Vaccination providers that use these applications are able to obtain reports from them on the people they have vaccinated, to enable them to conduct second dose COVID vaccination recall.


The system includes a business intelligence tool which provides comprehensive analysis of how the vaccination programmes are progressing, nationally and locally.

Categories of personal data and sources

The Immunisation Management System obtains names, addresses telephone numbers, other personal details, and GP registration information from the Primary Care Registration Management service that NHS Digital manages as a processor for NHS England.

It receives information about health conditions and other factors that can make people vulnerable to the flu from NHS Digital who collect it from GP Practices, acting under directions from the Secretary of State for Health and Social Care. We also obtain information about ethnic category from NHS Digital.

It receives information about vaccinations given from GP Practices, pharmacies and other vaccination centres. This is so that we can send out reminder letters, inform GPs for them to update their records, and monitor the progress of the vaccination programme.

The data collection and reporting system receives information about vaccination decisions – given or not given. It also includes demographic data about NHS staff from the NHS Electronic Staff Record, obtains NHS Numbers traced from the Primary Care Registration Management service.

Lists of unpaid carers are obtained via NHS Digital from the Department for Work and Pensions, Local Authorities and other sources.

Categories of recipients

The system sends lists of people to be invited for vaccination to the mailing service managed by NHS England, and for COVID-19 vaccination invitations, the National Booking Service managed by NHS Digital.

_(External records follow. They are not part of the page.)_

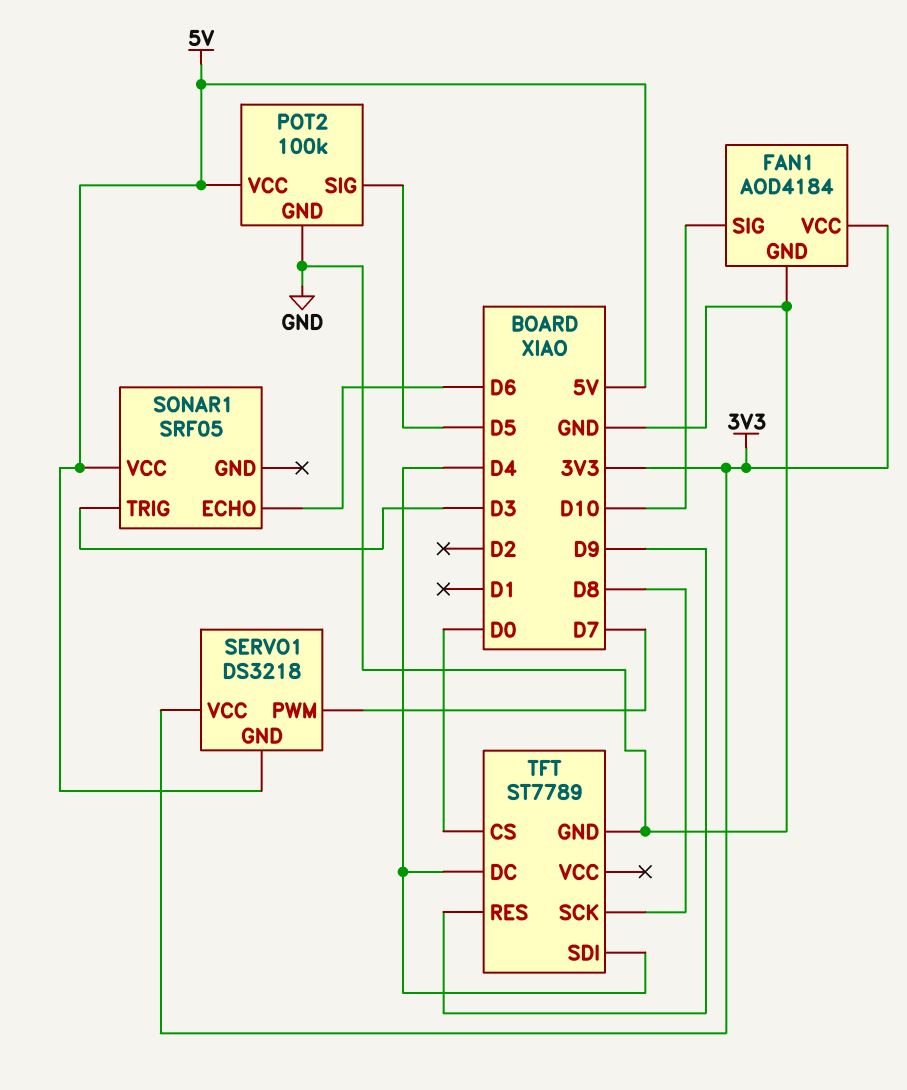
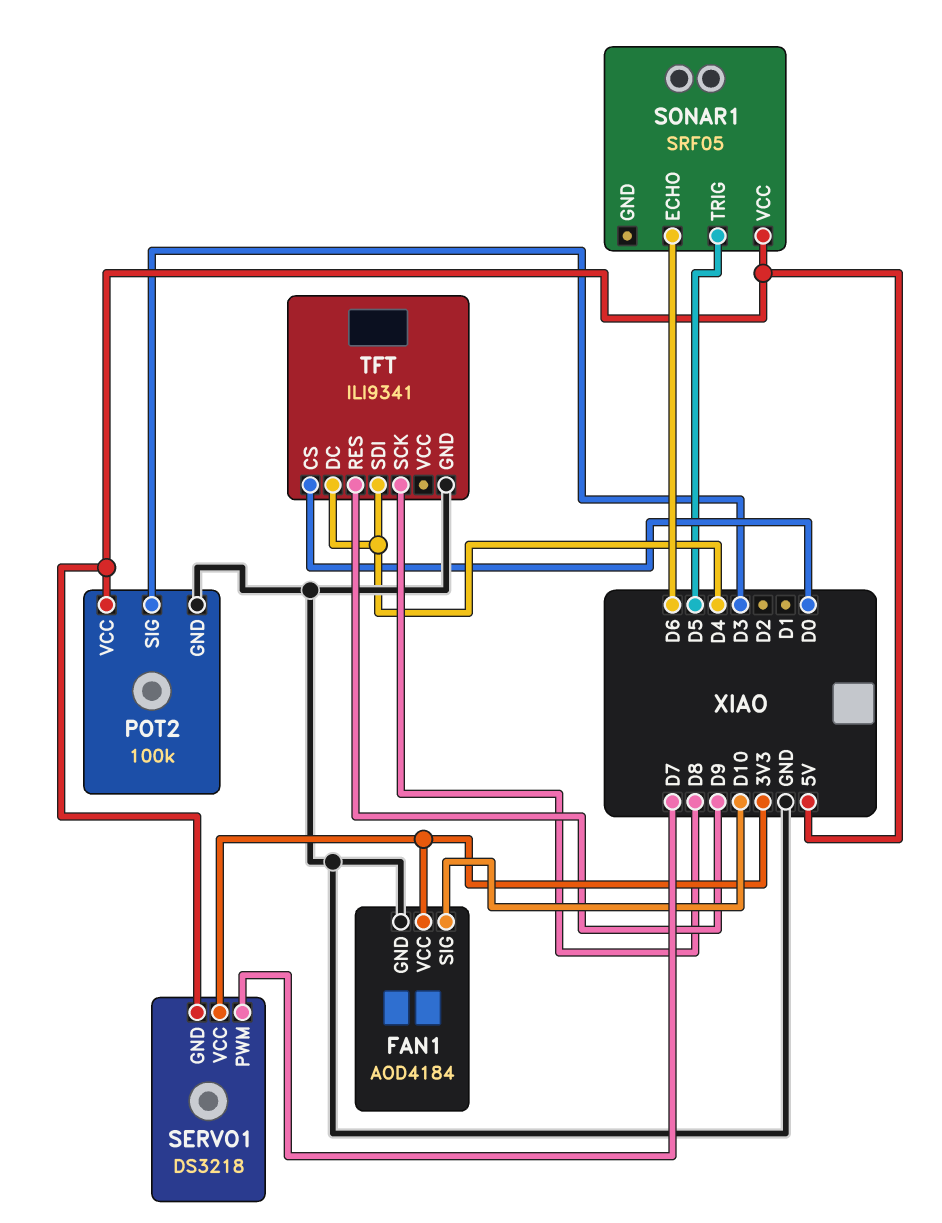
POT2 pin SIG: D5 -> D3
SONAR1 pin TRIG: D3 -> D5
TFT: ST7789 -> ILI9341

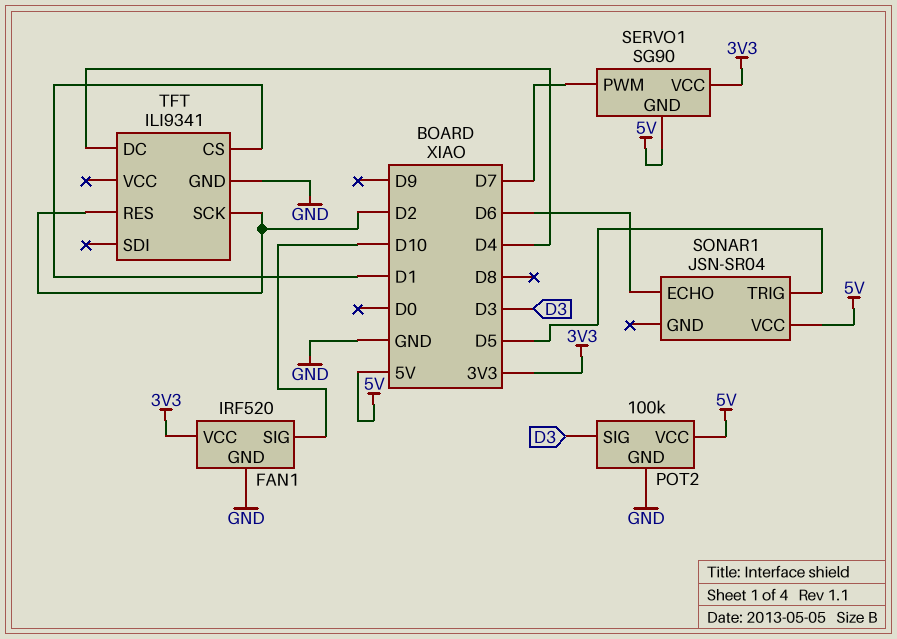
FAN1: AOD4184 -> IRF520
SERVO1: DS3218 -> SG90
SONAR1: SRF05 -> JSN-SR04
TFT pin CS: D0 -> D1
TFT pin RES: D9 -> D2
TFT pin SCK: D8 -> D2
TFT pin SDI: D4 -> none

The system sends information to GP Practices so that they can update their records about vaccinations that their patients have received at pharmacies or other vaccination centres.

The system sends personal data to the NHS England COVID-19 datastore.

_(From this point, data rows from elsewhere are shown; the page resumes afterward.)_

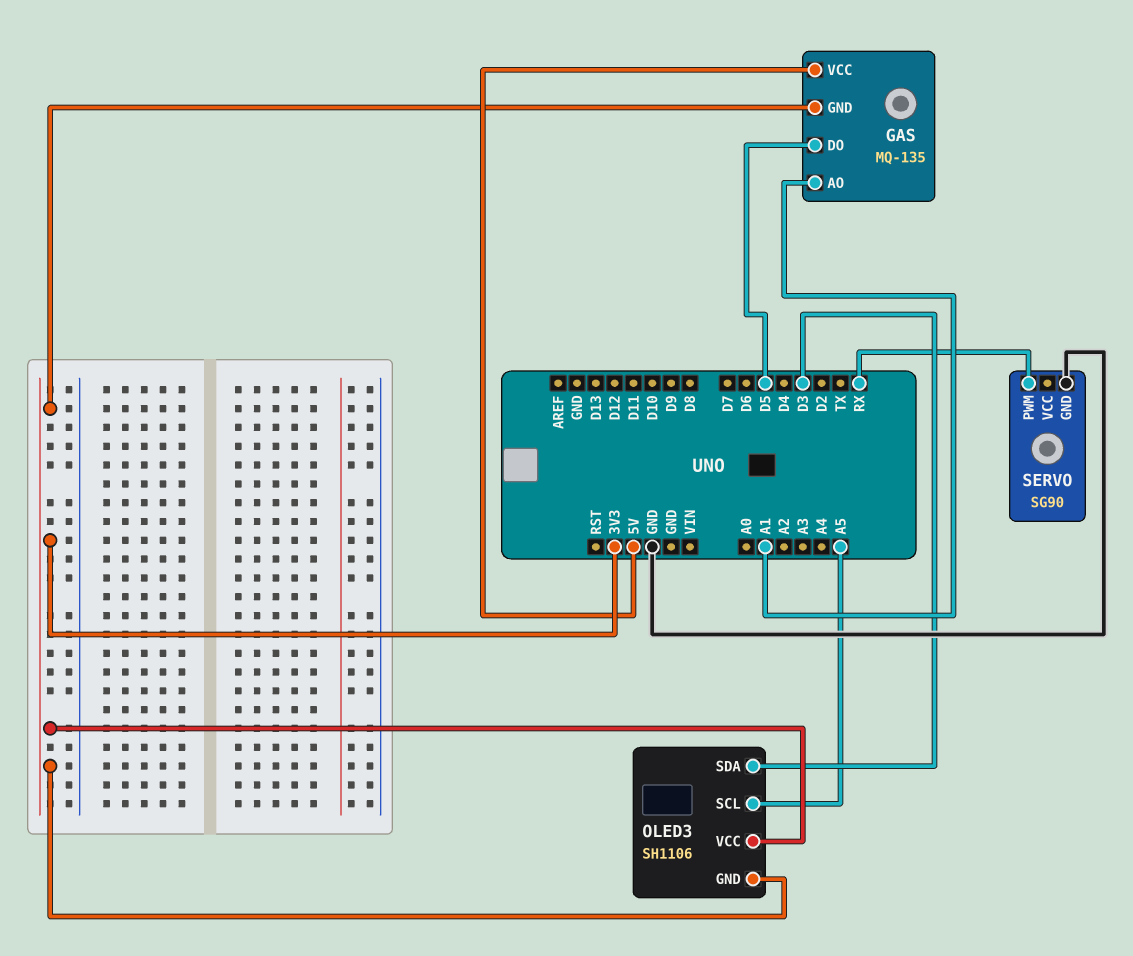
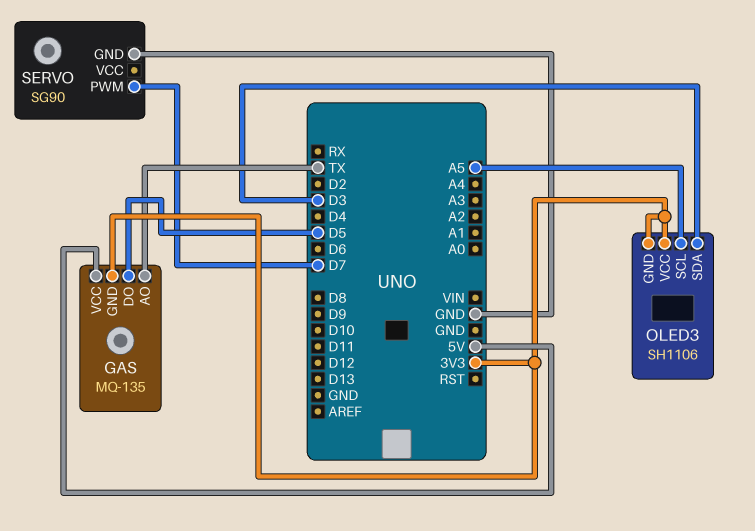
GAS pin AO: A1 -> TX
SERVO pin PWM: RX -> D7

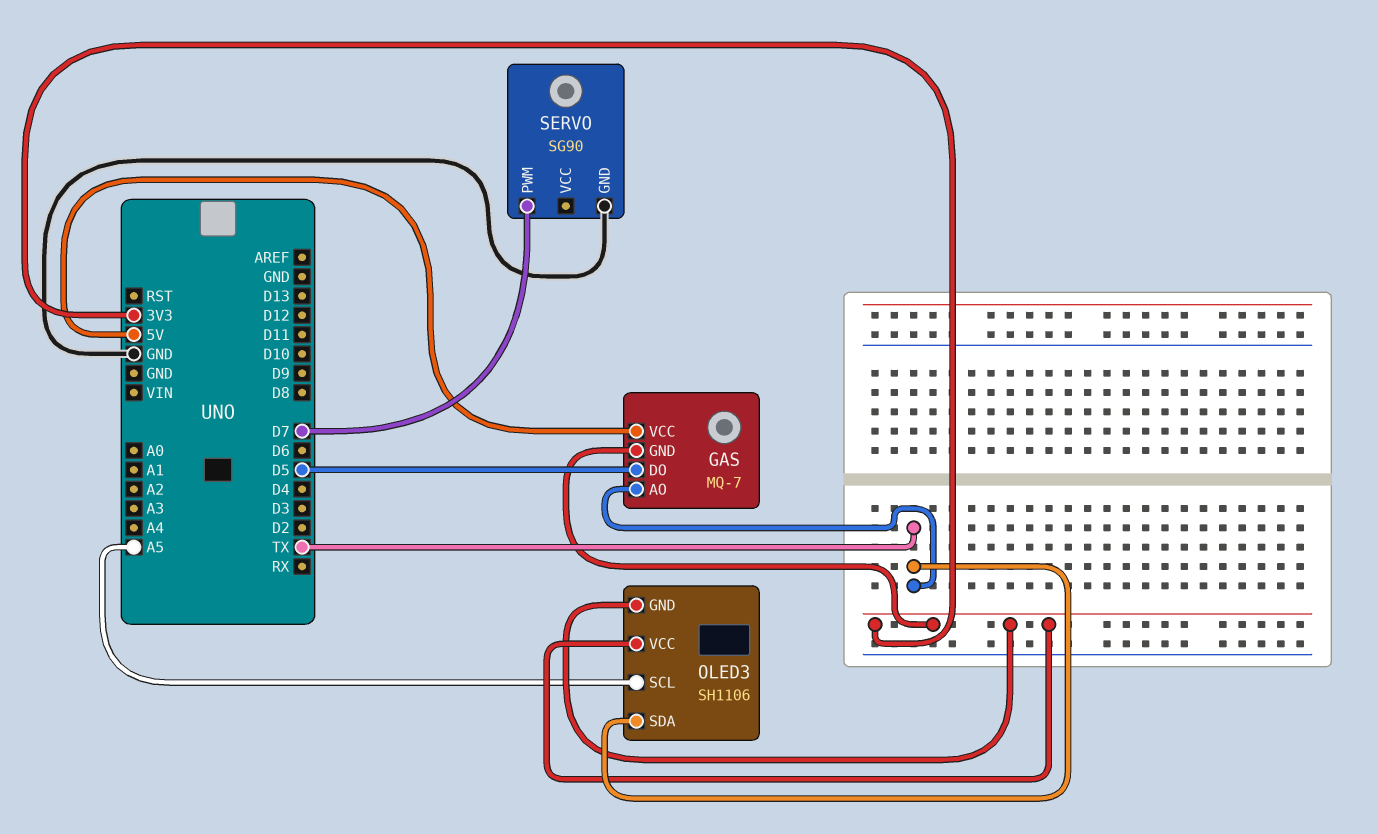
GAS: MQ-135 -> MQ-7
OLED3 pin SDA: D3 -> TX

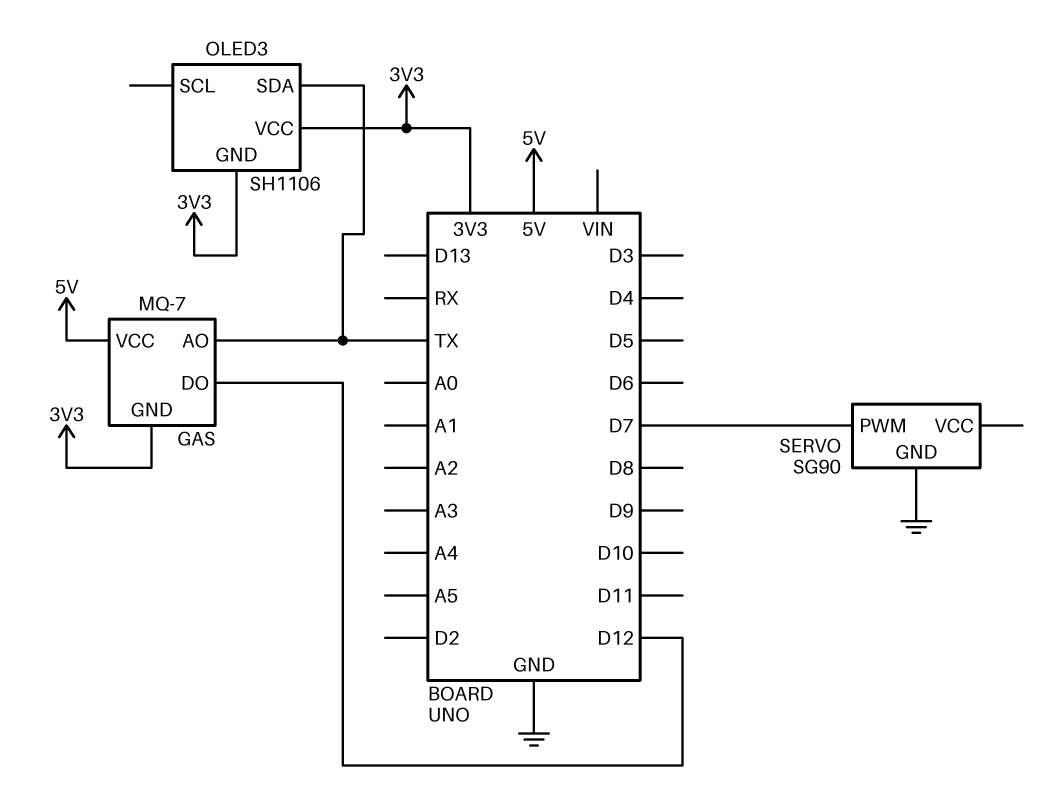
GAS pin DO: D5 -> D12
OLED3 pin SCL: A5 -> none

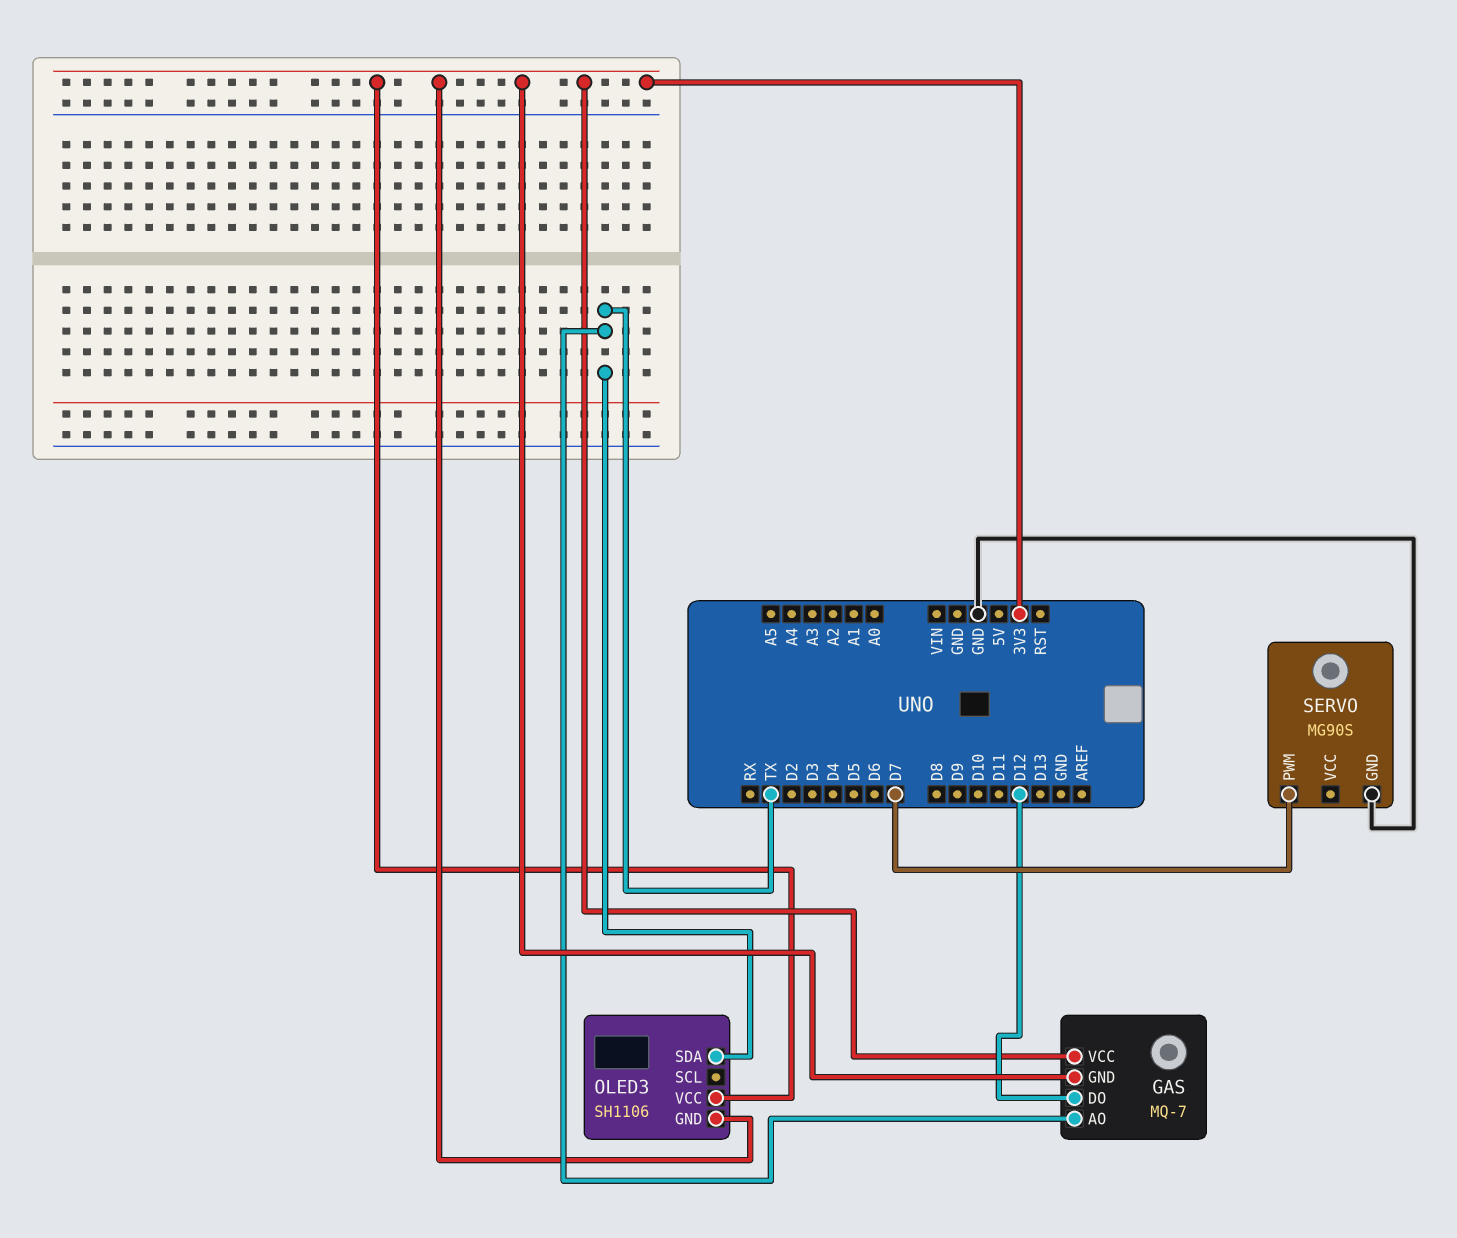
GAS pin VCC: 5V -> 3V3
SERVO: SG90 -> MG90S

Personal data from the Immunisation Management System is shared with the following external agencies:

  • Public Health England – an executive agency sponsored by the Department of Health and Social Care
  • Joint Biosecurity Centre (JBC) – a directorate of the Department of Health and Social Care
  • Trusted Research Environments – operated by the Office for National Statistics (ONS) and Health Data Research (HDRUK)
  • SPI-M – an independent group set up by the Government to support the Scientific Advisory Group for Emergencies (SAGE)
  • NHS Digital – joint controller with NHS England for processing to facilitate the analysis, linkage and dissemination of data about COVID-19 vaccination (under the COVID-19 Public Health (NHS England) Directions 2020) to requestors who have an appropriate legal basis to process it.
  • The Department of Health and Social Care receives data about individuals’ immunisation status in order to issue the NHS COVID pass.

Data Protection Impact Assessment: National Flu and COVID-19 Vaccination Programme including the National Immunisation Management Service (NIMS)

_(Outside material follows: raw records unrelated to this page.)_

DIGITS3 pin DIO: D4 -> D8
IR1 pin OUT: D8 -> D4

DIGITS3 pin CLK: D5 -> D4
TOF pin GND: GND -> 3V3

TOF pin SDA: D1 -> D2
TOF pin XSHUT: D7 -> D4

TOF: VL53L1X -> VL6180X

View the Data Protection Impact Assessment: National Flu and COVID-19 Vaccination Programme including the National Immunisation Management Service (NIMS)

Data Protection Impact Assessment: National Immunisation, Vaccination System – Health Care Workers

View the Data Protection Impact Assessment National Immunisation, Vaccination System – Health Care Workers

Legal basis for processing

For GDPR purposes NHS England’s lawful basis for processing is Article 6(1)(e) – ‘…exercise of official authority…’.

For the processing of special categories (health) data the conditions are

Article 9(2)(h) – ‘…health or social care…’

Article 9(2)(i) – ‘…public health purposes…’,

Article 9(2)(j) – ‘……archiving…research…or statistical purposes…’

For processing special categories (ethnicity) data the conditions are

Article 9(2)(b) – ‘…social protection law…’ (for monitoring equality of access)

Article 9(2)(h) – ‘…health or social care…’

Article 9(2)(j) – ‘……archiving…research…or statistical purposes…’

NHS England’s basis to process confidential patient information, setting aside the duty of confidence, is regulation 3(3) of the Health Service (Control of Patient

Information) Regulations 2002 (COPI), which were made under section 251 of the NHS Act 2006.